Beckman scholar's research could aid threatened species of lizards
Posted on December 02, 2019
Isabel Thompson has a curiosity about science that keeps her hand in the air during class discussions.
Thompson's curiosity played a large role in her being selected for the national Beckman Scholars Program, a rigorous, 15-month mentored research experience for undergraduate students. Thompson, who is majoring in cell and molecular biology, will receive an award of $21,000 over the course of the program. The program is funded by the Arnold and Mabel Beckman Foundation; Grand Valley was selected in 2017 to participate in the program for three years.
Thompson's mentor is Jennifer Moore, associate professor of biology. Thompson said they share a love for amphibians and reptiles, which led to her research project focused on lava lizards in the Galápagos Islands.
Increasing numbers of tourists and land development on the islands has impacted lizards, Thompson said. Her goal is to assess if human interaction has had a distinct effect on the genetics and population levels of lava lizards. Moore visited the islands in 2017 and 2018 to collect samples; Thompson is extracting DNA from those samples.
"The lava lizard is a threatened species," Thompson said. "This work would help inform conservation management plans."
This is not Thompson's first entry-point into research. After her first year at Grand Valley, she worked with Jodee Hunt, professor of biology, over a summer to observe the behavior of large cats at John Ball Zoo in Grand Rapids.
Thompson, from Holland, said she has always been comfortable choosing biology as a major. What gave her pause to think was adding a minor. "I settled on anthropology, then statistics at some point. The problem is I like everything and I ask a lot of questions," she said.
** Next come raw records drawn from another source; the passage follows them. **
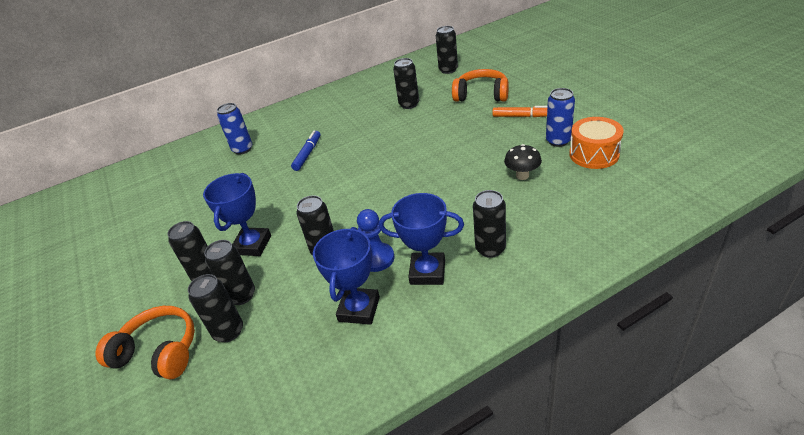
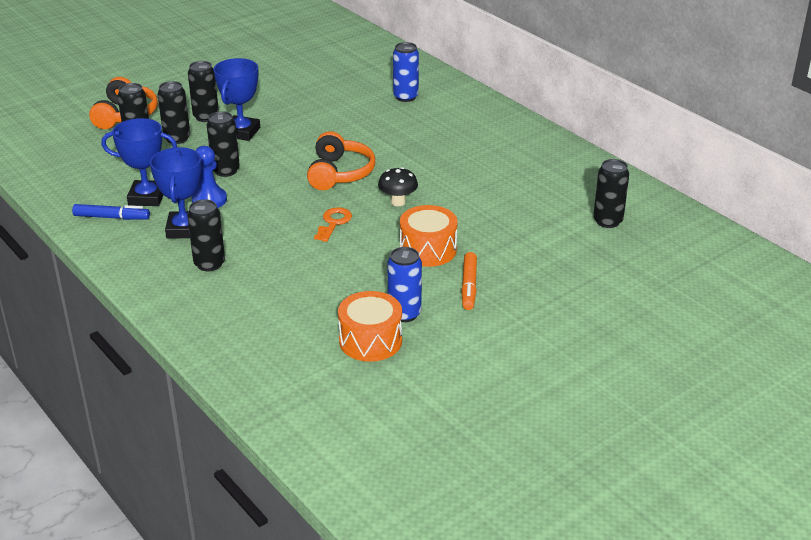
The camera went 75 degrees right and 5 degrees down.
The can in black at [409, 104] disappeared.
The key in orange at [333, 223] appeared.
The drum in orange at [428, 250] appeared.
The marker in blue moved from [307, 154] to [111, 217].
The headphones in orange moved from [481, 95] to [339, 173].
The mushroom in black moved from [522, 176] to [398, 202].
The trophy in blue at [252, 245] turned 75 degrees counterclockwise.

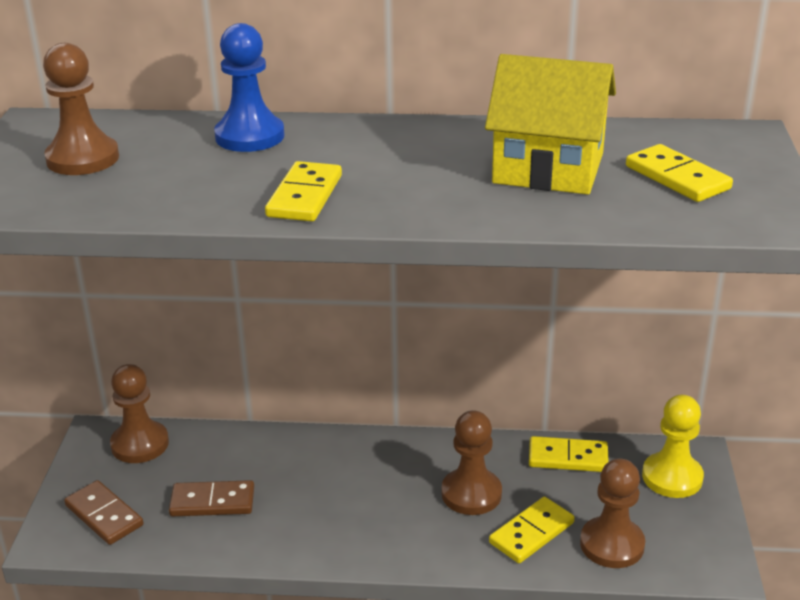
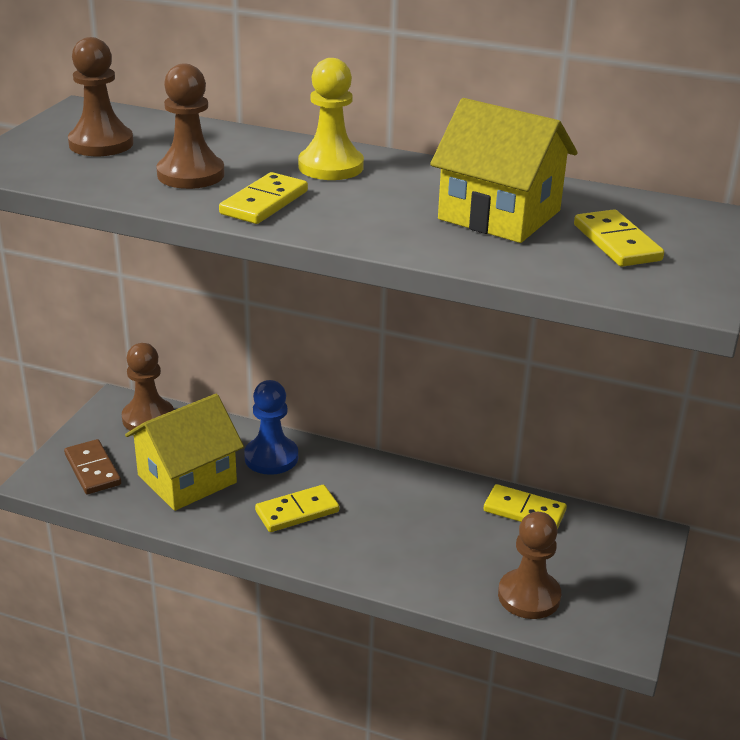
The camera went 15 degrees right and 0 degrees up.
The pawn in blue moved from [249, 136] to [271, 457].
The pawn in brown moved from [471, 494] to [191, 174].
The domino in yellow moved from [531, 533] to [297, 511].
The pawn in yellow moved from [672, 477] to [331, 167].
The domino in brown at [212, 502] was replaced by the house in yellow at [187, 479].

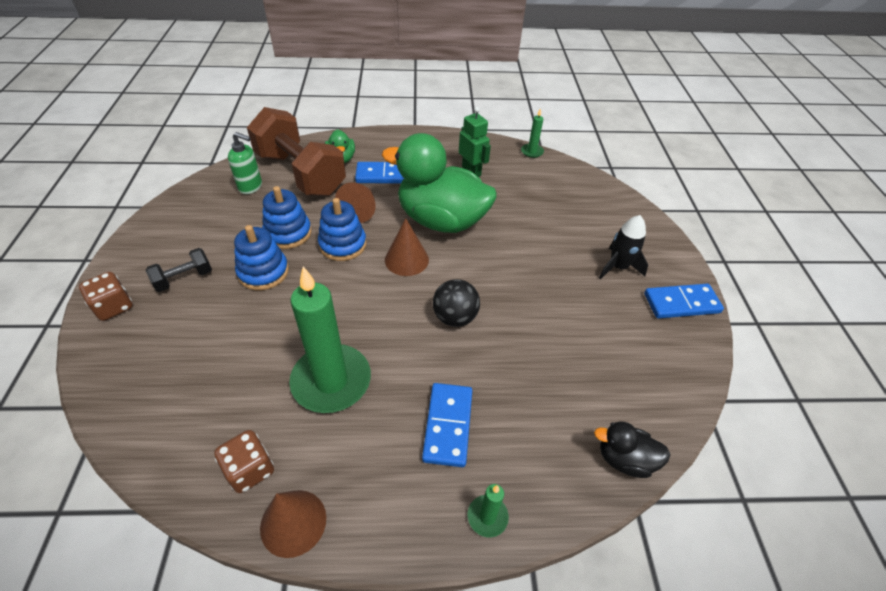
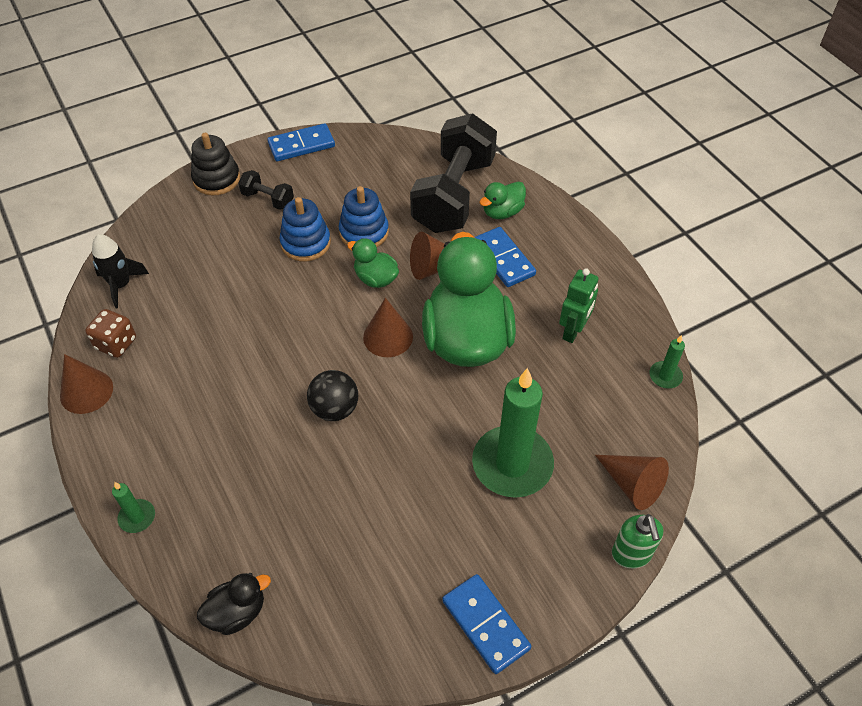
The camera went 65 degrees right and 5 degrees up.
The cone in brown at [632, 484] appeared.
The soap dispenser in green moved from [251, 187] to [631, 554].
The candle in green moved from [331, 381] to [512, 464].
The domino in blue moved from [447, 425] to [301, 145].
The rocket in black moved from [618, 267] to [121, 285].
The dice in brown at [114, 307] was replaced by the stacking toy in black at [216, 179].
The stacking toy in blue at [342, 244] was replaced by the duck in green at [375, 278].
The dumbbell in brown at [300, 173] became the dumbbell in black at [453, 195].
The duck in black at [624, 459] turned 75 degrees clockwise.

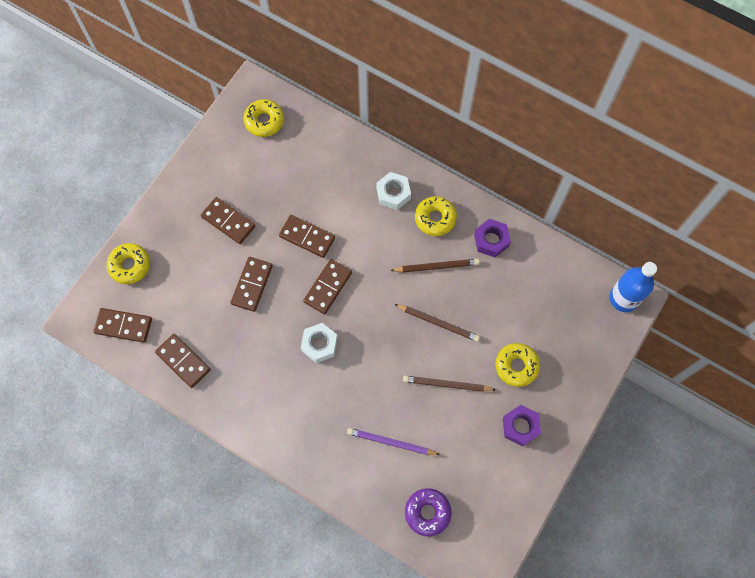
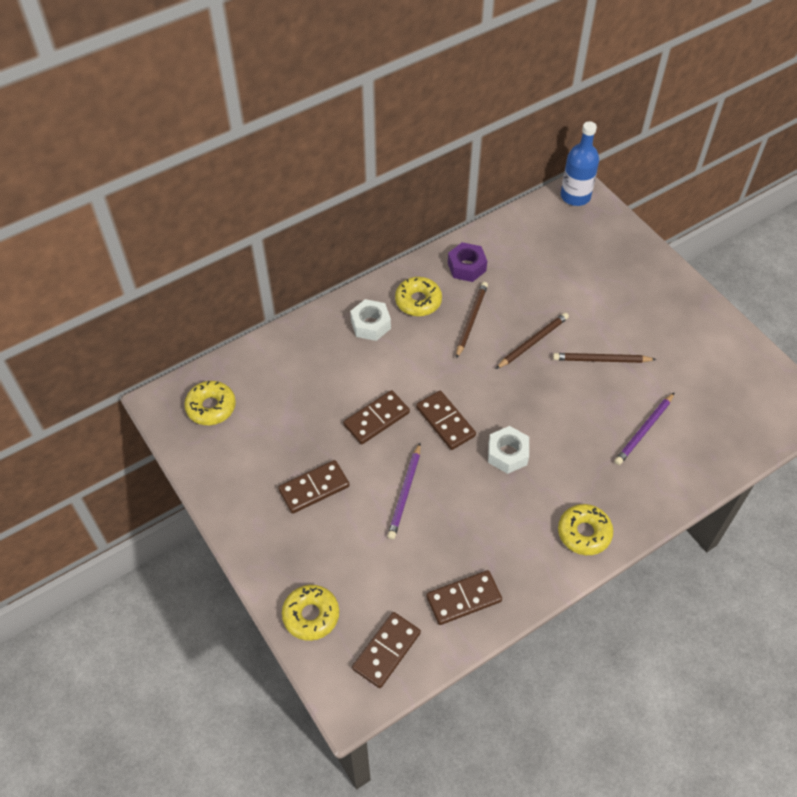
The camera went 65 degrees left and 15 degrees down.
The donut in purple at [427, 512] disappeared.
The nut in purple at [520, 426] disappeared.
The donut in yellow moved from [516, 366] to [584, 533].
The domino in brown at [252, 285] was replaced by the pencil in purple at [405, 493].
The pencil in brown at [447, 384] turned 60 degrees clockwise.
Moore said Thompson's passion about research and science will work to her benefit as a researcher.
"Research is born out of strong sense of scientific curiosity, which Isabel embodies," Moore said. "She’s also got the dedication and drive to carry this project through to completion, even over the inevitable speed bumps that are a big part of research."
Susan Mendoza, director of the Office of Undergraduate Research and Scholarship, encouraged Thompson to apply for the Beckman program, which OURS administers. Thompson said completing the essay and interview process was a good challenge.
"It was scary because I was putting myself out there. The process caused me to really think about my place in the scientific community," Thompson said.